Report

Union at Kia Corp suspends strike action to resume talks with company

Talks have been ongoing for three months

SEOUL - Kia Corp's union in South Korea said it would suspend for now a partial strike announced earlier on Wednesday to pursue more talks with the company.

The union and Kia's management had been holding talks for three months over wage increases and an extension of the retirement age.

Earlier, the union said it would limit working hours for six working days from Oct. 12 after negotiations stalled, in what would have been the first industrial action at Kia in three years.

"We have decided to put a pause on the planned strike for tomorrow as we are having negotiations with the management," an official at the Kia union told Reuters, adding that the union would decide the next step after talks with the company.

Kia declined to comment on the industrial action.

The Kia union is seeking a minimum basic monthly pay increase of 184,900 won ($138.12), a performance pay equating to 30% of Kia's 2022 net profit as well as an increase to the retirement age to 64 from 60 and a 4-day work week.

Last month, the union at South Korea's second largest automaker with more than 26,600 members said 92.3% of its members had approved strike action unless the management accepts their demands.

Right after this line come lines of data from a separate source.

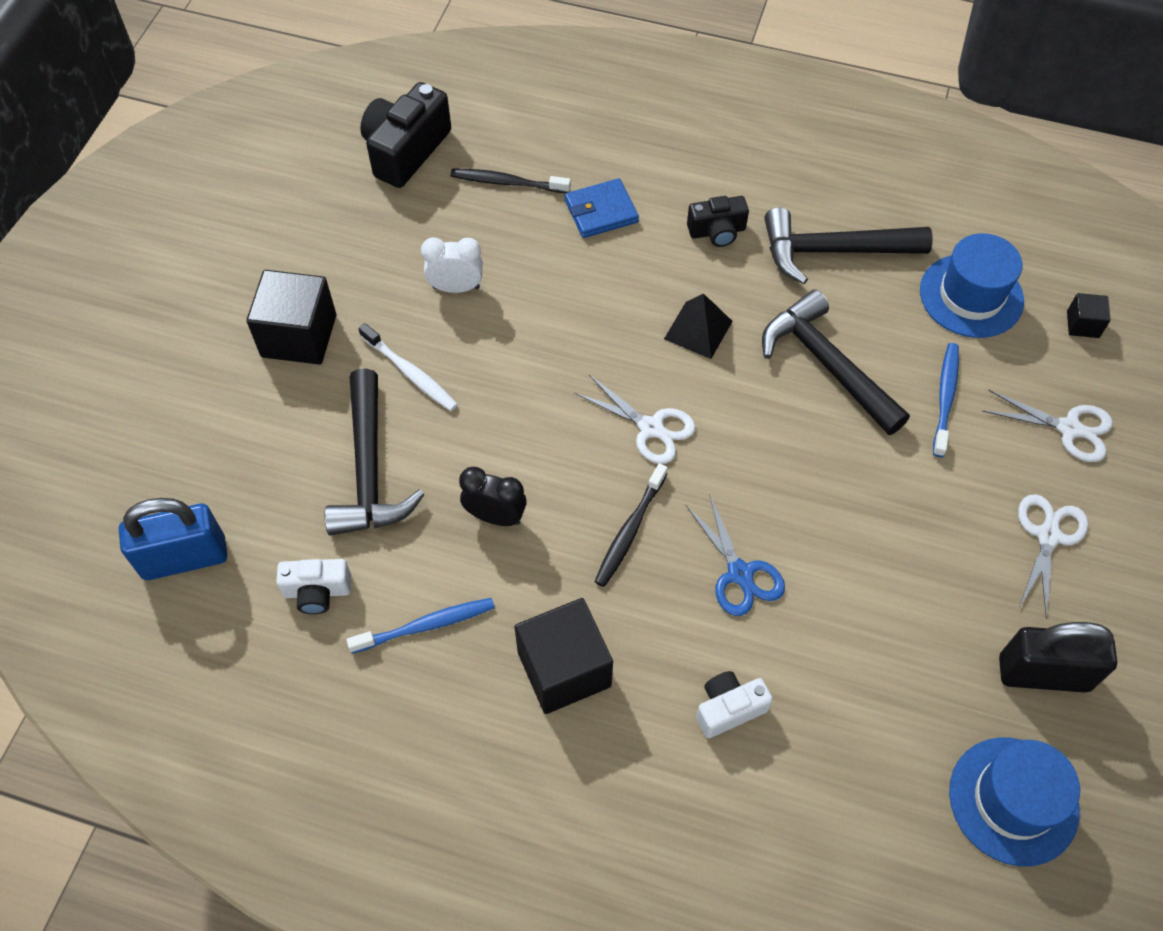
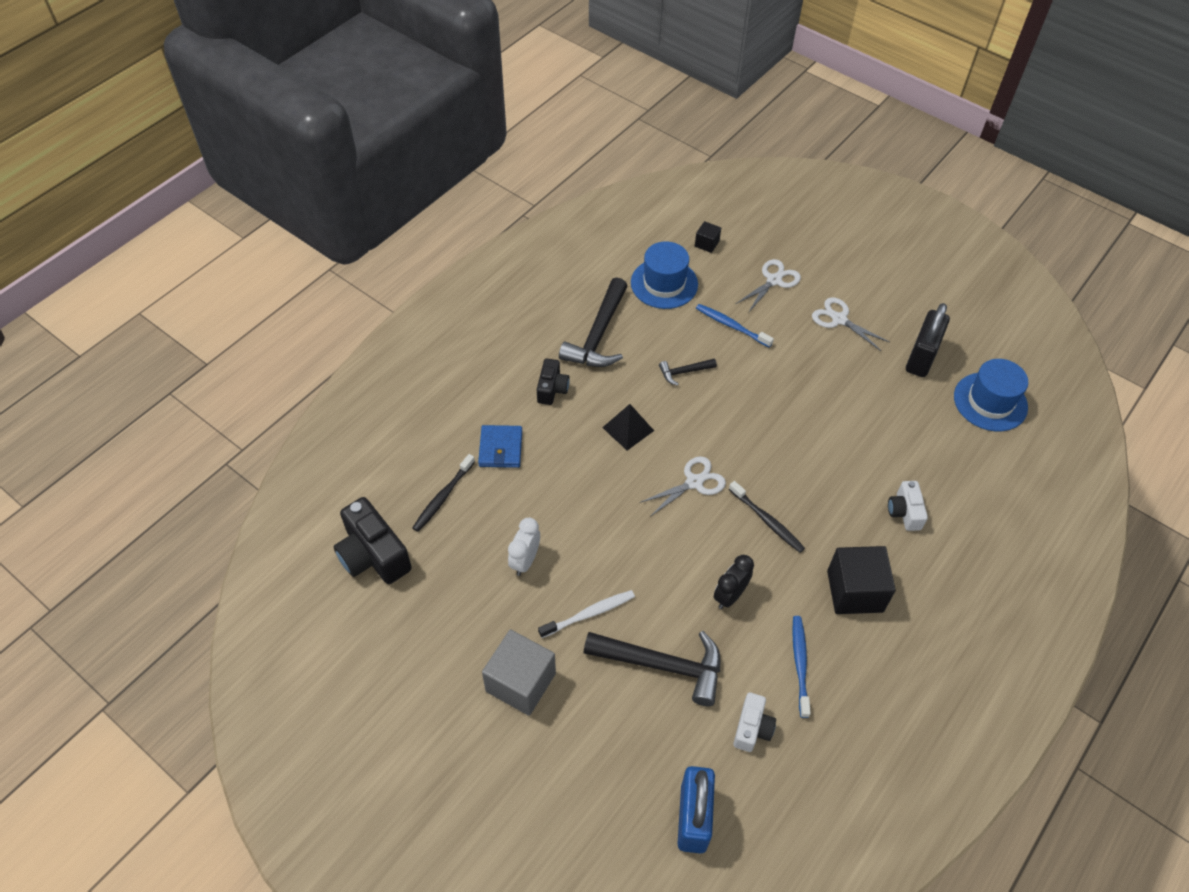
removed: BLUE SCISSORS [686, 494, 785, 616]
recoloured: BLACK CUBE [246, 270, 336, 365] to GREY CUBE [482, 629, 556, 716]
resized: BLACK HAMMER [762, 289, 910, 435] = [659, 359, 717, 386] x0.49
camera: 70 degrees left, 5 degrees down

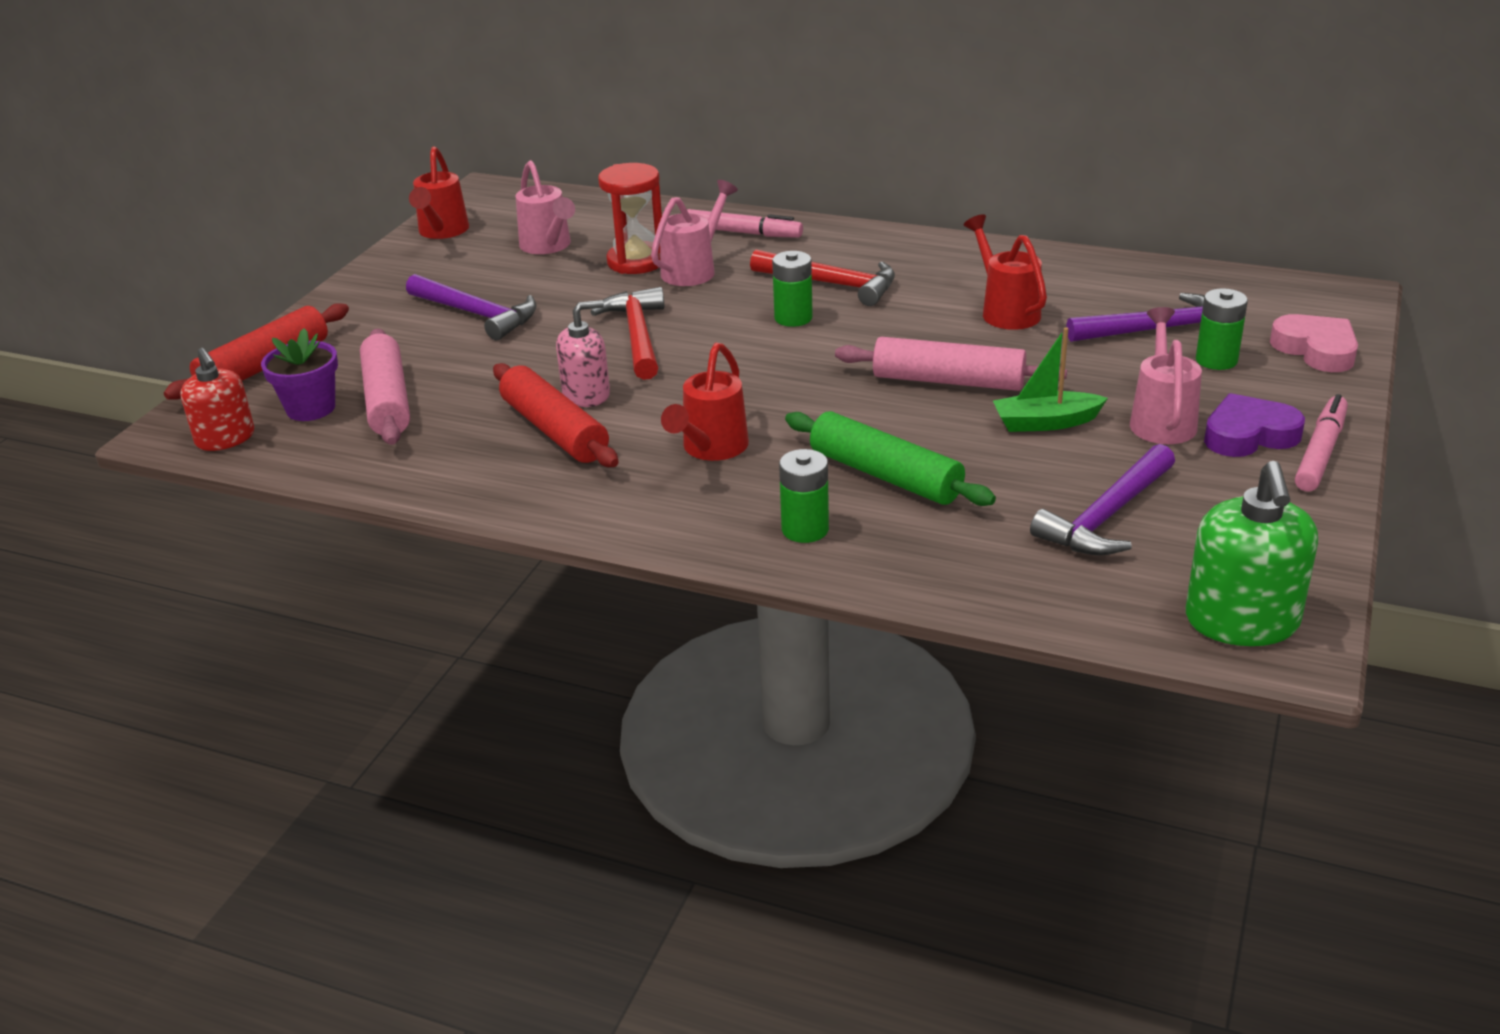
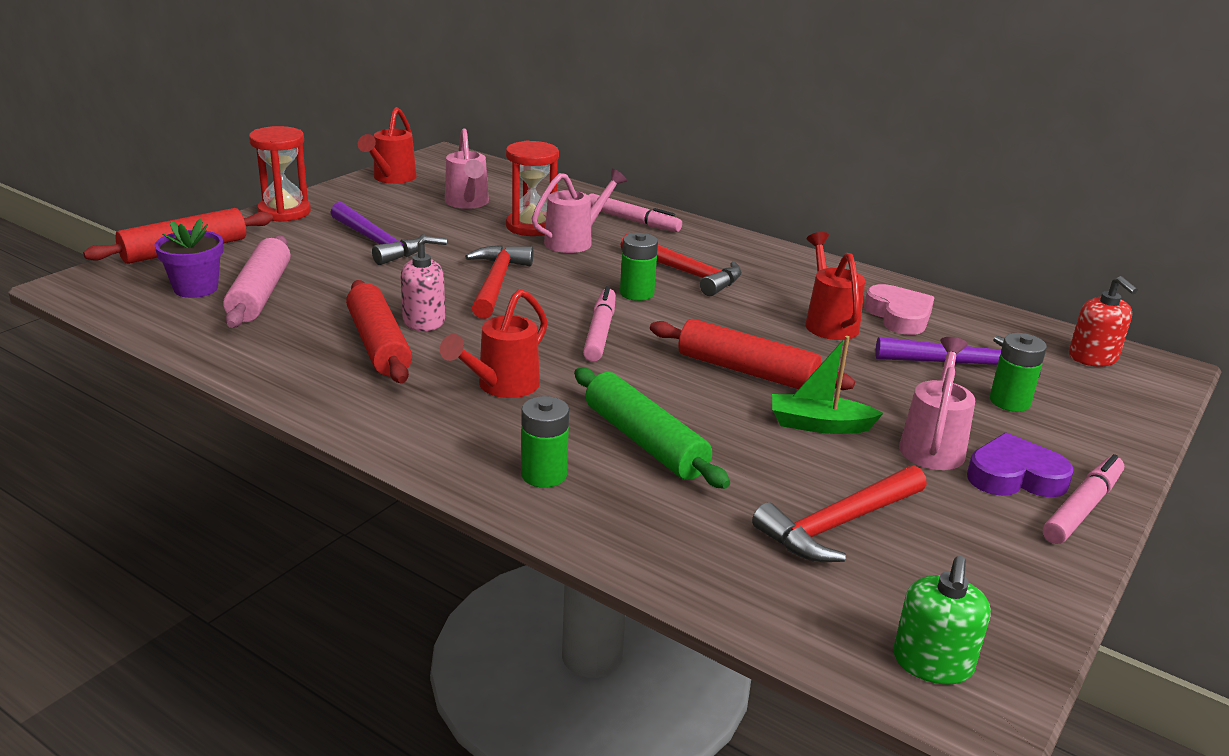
added: RED HOURGLASS [249, 126, 311, 222]; PINK MARKER [583, 286, 616, 362]
moved: RED SOAP DISPENSER [180, 348, 254, 451] to [1069, 276, 1138, 366]; PINK HEART [1270, 314, 1358, 372] to [864, 284, 935, 335]
recoloured: PINK ROLLING PIN [835, 337, 1067, 391] to RED ROLLING PIN [650, 319, 855, 390]; PURPLE HAMMER [1030, 444, 1175, 556] to RED HAMMER [752, 465, 927, 562]
resized: GREEN SOAP DISPENSER [1186, 461, 1318, 646] = [893, 556, 991, 684] x0.67
camera: 10 degrees right, 5 degrees down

The labour action at Kia comes as the union at affiliate Hyundai Motor Co avoided a strike after the union and the management last month sealed a deal set to boost annual pay by about 12%.

Because the deals with Hyundai Motor and affiliate Hyundai Mobis were concluded without any industrial action, Kia's unions are likely to avoid any major industrial action, analysts said.

"For now, Kia is the only one that plans to go on an actual strike... this is unlikely to give much momentum for Kia to carry intense strikes or go on for too long by itself," said Lee Jae-il, an analyst at Eugene Investment & Securities.

Shares in Kia Corp closed up 0.5%, versus the benchmark KOSPI's 2% rise.